Vicepresidente Commissione Ue Rehn: in Italia ripresa ancora molto fragile

Il commissario Ue agli affari economici Olli Rehn (GEORGES GOBET/AFP/Getty Images)
Il commissario Ue agli affari economici Olli Rehn (GEORGES GOBET/AFP/Getty Images)

Il commissario europeo agli affari monetari Olli Rehn ha commentato le raccomandazioni della Commissione all’Italia, sottolineando che, nonostante quest’anno il debito sfonderà il muro del 135%, il nostro Paese non sarà sottoposto a procedure d’infrazione ma rigidamente tenuto sotto osservazione, insieme a Croazia e Slovenia, nel suo percorso di riforme e aggiustamento dei conti pubblici.

Il vicepresidente della Commissione, che è intervenuto dopo Barroso, ha detto: “Sosteniamo molto l’azione del governo italiano per riforme coraggiose e incoraggiamo al massimo l’uso dei programmi co-finanziati dalla Ue per gli investimenti produttivi”.

Secondo Rehn il nostro Paese “presenta squilibri macroeconomici eccessivi a causa dell’elevato debito pubblico e della modesta capacità competitiva” e il debito pubblico è “la principale causa di vulnerabilità dell’economia italiana, il principale ostacolo alla ripresa e alla creazione di posti di lavoro”. Perciò è importante “mantenere la coerenza della disciplina di bilancio” facendo “congrui sforzi strutturali” per risolvere questo problema.

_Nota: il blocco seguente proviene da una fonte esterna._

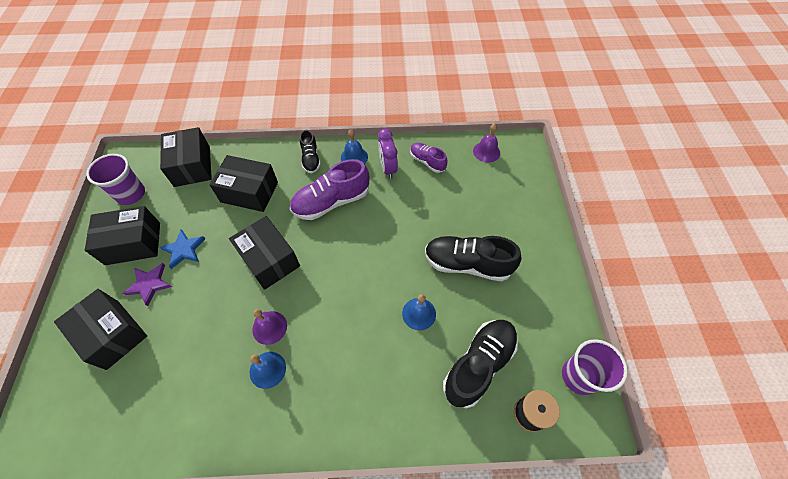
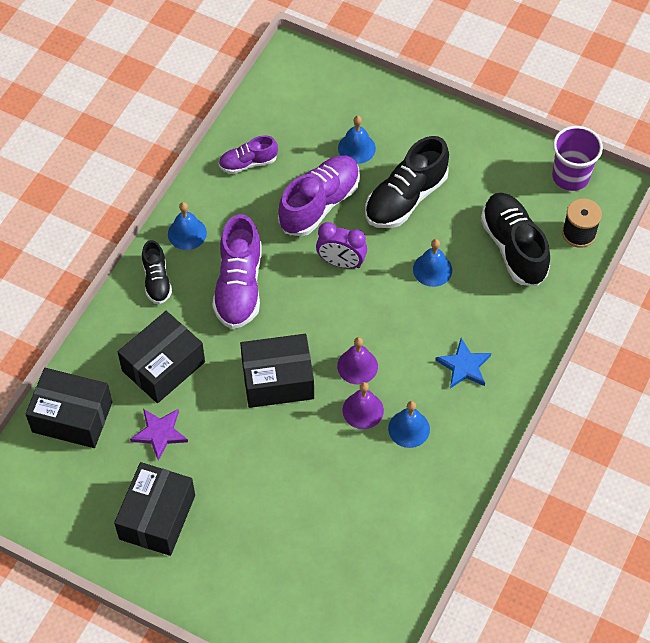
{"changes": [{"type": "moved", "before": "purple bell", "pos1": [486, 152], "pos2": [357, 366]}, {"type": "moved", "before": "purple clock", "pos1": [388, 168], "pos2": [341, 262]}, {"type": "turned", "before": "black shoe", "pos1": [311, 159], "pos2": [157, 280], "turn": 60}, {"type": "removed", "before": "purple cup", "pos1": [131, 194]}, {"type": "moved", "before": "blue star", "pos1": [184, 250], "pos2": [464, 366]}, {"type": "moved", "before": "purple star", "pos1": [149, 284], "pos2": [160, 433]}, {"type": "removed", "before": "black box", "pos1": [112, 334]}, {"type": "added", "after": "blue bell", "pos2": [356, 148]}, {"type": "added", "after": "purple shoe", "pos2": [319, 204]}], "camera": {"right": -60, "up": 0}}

Poiché la ripresa “è ancora molto fragile”, secondo Rehn, “se l’Italia dovesse tornare in recessione tutte le regole dovrebbero essere riviste da cima a fondo”, perciò bisogna inseguire “un livello di consolidamento del bilancio continuo ma che sia anche favorevole alla crescita”. In poche parole, proseguire nella “pratica della disciplina sui conti pubblici, rafforzando le misure adottate o pianificate come le privatizzazioni” mantenendo “un ritmo coerente al consolidamento del bilancio fondato sull’efficienza della spesa pubblica. In pratica ciò significa che le misure decise devono essere attuate strettamente e se necessario ne devono essere introdotte delle nuove”.